Происходило такое, хотя и не столь наглядно, и в других сферах деятельности. Так складывался миф о еврее, который «один за всех тянет», — для еврея лестно-оскорбительный, для нееврея — и оскорбительный, и нелестный. А на это накладывались и еврейская «взаимовыручка слабых», и целеустремленность скорее традиционного, нежели генетического типа.

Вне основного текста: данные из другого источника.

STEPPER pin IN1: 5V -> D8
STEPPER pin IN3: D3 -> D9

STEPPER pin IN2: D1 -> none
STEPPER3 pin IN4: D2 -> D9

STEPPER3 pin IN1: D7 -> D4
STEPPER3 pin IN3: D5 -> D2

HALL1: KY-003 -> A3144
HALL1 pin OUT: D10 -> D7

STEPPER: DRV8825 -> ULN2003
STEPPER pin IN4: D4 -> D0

Еврейская мечта о высшем образовании, заставляющая — в условиях определенной дискриминации — загодя идти на сверхусилия (отеческие внушения, помощь репетиторов, блат, взятки).
Есть забавный этнопсихологический анекдот о трех абитуриентах, провалившихся в столичные вузы, отбивших домой соответствующие телеграммы и получивших стихотворные родительские ответы. «Борис, не борись, смирись, вернись» — русскому. «Панас, езжай до нас, будешь свинопас» — украинцу или, допустим, белорусу. «Хаим, понимаем, собираем, высылаем» — понятно кому. Впрочем, и этнопсихология у нас табуирована, причем самими евреями. Тридцать с лишним лет назад вся страна читала в «Новом мире» статью Игоря Кона «Психология предрассудка», в которой — на примере, разумеется, американских негров — доказывалось, что никаких национальных стереотипов поведения (никакого коллективного бессознательного — утрем нос «гою» Юнгу!) не существует. Эзопов язык был в расцвете — и все понимали, о каких неграх ведет речь будущий академик.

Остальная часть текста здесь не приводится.